Four shRNAs targeting CDC50A were designed and synthesized by GenePharma (Shanghai, China) and cloned into pGPU6/GFP/Neo vectors. After the four shRNA plasmids plus negative control shRNA plasmids were transiently transfected into 293FT cells for 48 hours, the expression of CDC50A was evaluated using Western blotting. Compared with the control shRNA-expressing construct, shCDC50A-974 was the most effective in reducing CDC50A expression (Supplementary Fig. 1). The target sequence of the negative control shRNA was 5′ TTCTCCGAACGTGTCACGT 3′. To generate cells stably expressing the shRNA, shRNA TMEM30A-homo-974 was cloned into the pLKO.1-GFP lentivirus vector, which was then cotransfected with the packaging plasmids pCMV-dR8.91 and pCMV-VSV-G into 293FT cells with PEI transfection reagent. Viruses were harvested 48 hours post transfection and filtered with 0.45 μm syringe filters (Millipore, Milford, MA, USA).

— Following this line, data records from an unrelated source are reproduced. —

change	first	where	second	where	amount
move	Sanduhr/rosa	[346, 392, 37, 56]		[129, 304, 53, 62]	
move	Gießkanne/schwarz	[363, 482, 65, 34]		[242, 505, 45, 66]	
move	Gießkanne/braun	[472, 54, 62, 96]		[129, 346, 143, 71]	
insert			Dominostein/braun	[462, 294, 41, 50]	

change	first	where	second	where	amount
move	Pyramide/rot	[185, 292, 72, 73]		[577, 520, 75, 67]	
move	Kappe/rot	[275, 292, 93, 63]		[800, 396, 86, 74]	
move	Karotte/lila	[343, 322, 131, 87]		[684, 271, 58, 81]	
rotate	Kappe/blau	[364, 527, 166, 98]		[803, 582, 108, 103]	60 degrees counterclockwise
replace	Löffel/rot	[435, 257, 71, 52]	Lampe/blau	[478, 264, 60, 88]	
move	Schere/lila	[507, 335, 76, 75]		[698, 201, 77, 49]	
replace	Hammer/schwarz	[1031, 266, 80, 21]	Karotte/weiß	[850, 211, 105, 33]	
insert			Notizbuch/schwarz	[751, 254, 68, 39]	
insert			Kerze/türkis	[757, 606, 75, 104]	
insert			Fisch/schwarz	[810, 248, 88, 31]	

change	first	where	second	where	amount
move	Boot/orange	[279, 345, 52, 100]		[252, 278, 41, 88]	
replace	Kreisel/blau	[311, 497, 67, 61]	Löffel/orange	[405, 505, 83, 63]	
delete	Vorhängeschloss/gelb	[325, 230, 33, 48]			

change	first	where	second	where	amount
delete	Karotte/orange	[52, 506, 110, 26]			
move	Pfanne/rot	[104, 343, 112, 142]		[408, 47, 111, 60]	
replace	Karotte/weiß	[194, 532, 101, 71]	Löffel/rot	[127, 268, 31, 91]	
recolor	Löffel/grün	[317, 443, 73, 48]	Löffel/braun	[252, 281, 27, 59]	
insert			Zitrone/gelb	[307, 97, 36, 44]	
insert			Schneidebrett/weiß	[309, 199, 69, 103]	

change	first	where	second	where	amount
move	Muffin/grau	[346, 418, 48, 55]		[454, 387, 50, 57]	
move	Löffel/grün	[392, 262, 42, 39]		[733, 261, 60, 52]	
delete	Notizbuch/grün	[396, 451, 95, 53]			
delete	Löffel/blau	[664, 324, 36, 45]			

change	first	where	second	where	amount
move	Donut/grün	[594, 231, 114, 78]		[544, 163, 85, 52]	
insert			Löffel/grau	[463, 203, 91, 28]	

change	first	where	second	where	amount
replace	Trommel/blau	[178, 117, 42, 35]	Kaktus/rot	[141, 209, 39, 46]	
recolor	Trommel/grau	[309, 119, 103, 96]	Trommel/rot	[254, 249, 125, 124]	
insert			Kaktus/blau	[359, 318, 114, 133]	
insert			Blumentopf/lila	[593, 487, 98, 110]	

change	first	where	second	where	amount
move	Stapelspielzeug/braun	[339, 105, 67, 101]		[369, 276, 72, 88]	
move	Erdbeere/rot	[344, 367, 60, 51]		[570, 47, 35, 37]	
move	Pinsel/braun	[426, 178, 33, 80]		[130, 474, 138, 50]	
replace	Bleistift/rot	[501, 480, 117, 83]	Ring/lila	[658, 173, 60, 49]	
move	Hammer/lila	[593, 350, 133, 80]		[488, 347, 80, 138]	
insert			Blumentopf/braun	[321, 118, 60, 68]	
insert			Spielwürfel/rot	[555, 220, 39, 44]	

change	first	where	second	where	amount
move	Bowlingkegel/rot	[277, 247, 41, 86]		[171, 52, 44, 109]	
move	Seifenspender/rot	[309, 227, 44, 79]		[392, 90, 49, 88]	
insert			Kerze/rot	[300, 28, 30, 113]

Construction of CDC50A expression vector

Primers for CDC50A transcriptional variant 1 (GENE ID: 55754, HUGO Gene Nomenclature Committee) were designed and synthetised (Qiagen, up 5′ -GCGGAATTCGCCACCATGGCGATGAACTATAAC – 3′; down 5′ -GCCGCGGCCGCTTACTTATCGTCGTCATCCTTGTAATCTCCTCCTCCAATGGTAATGTCAGCTG - 3′, 1086 bp). CDC50A gene was amplified (35 cycles, 25 μl reactions with 10 pmol primers) and verified by sequencing. To generate cells stably up-regulated expressing CDC50A, the PCR amplified product was cloned into the pLVX-IRES-GFP virus vector, which was then cotransfected with the packaging plasmids pCMV-dR8.91 and pCMV-VSV-G into HEK-293 T cells. Viruses were harvested 48 hours post transfection and filtered with 0.45 μm syringe filters (Millipore, Milford, MA, USA).

Mice

All of the procedures involving animals in this study were approved by the Animal Ethics Committee of PUMCH in accordance with institutional and Chinese government guidelines for animal experiments. Nod;Scid (NOD. CB17-Prkdcscid) mice were purchased from the Institution of Laboratory Animal Sciences, Chinese Academy of Medical Sciences, Beijing, China. NSG (NOD. Cg-PrkdCscidIl2rgtm1Wjl/SzJ) mice were obtained from Jackson Laboratory, Bar Harbor, ME, USA. Mice were housed under specific pathogen-free conditions with sterile acidified water and irradiated food. Female mice of 4 to 6 weeks old were used in the study. At least 3 mice were used in each group. Mice were killed by cervical dislocation.

Tumour xenograft

Cells were diluted and mixed with Matrigel (BD Biosciences, San Jose, CA) at a 1:1 ratio. The mixtures were implanted subcutaneously into the scapular region of mice [17]. Tumour development was monitored by palpation and visual inspection twice a week. Mice were killed and xenograft tumours were harvested for subsequent sorting when tumours were confirmed by palpation or visual. If there were no tumours after 5 months of cell implantation, mice were killed and further determine whether the tumours were formed by anatomy. Tumour tissue was confirmed by immunohistochemistry.

Tumour tissue

Fresh tumour tissues or ascites were collected from 23 patients with epithelial ovarian cancer from June 2014 to May 2015. Among them, 16 patients were diagnosed with ovarian high-grade serous carcinoma during primary debulking surgery, and their tumour recurrence outcome and PFI were followed. This work conformed to the guidelines explained in the Declaration of Helsinki and was approved (Approval No. S-072) by the Ethics Committee of Peking Union Medical College Hospital (PUMCH, Beijing, China). Informed consent was obtained from all patients and/or their legal guardians. The pathologic diagnosis for all patients was performed by two experienced gynaecologic pathologists. Tumour specimens were analysed with FACS, and CDC50A+Lin− cells were counted. PFI was defined as the time interval between the dates of completion of standard platinum-based chemotherapy and that of the first confirmed sign of disease recurrence or the last follow-up.

Statistical analysis

Data analyses were performed with SPSS 19.0 software. T tests and one-way analysis of variance (ANOVA) were used to compare differences between two study groups. Survival curve was drawn with univariate Cox regression analysis. Hazard ratio (HR) was calculated after adjusting for the optimal debulking surgery. All the tests were two sided, and p values less than 0.05 were considered statistically significant.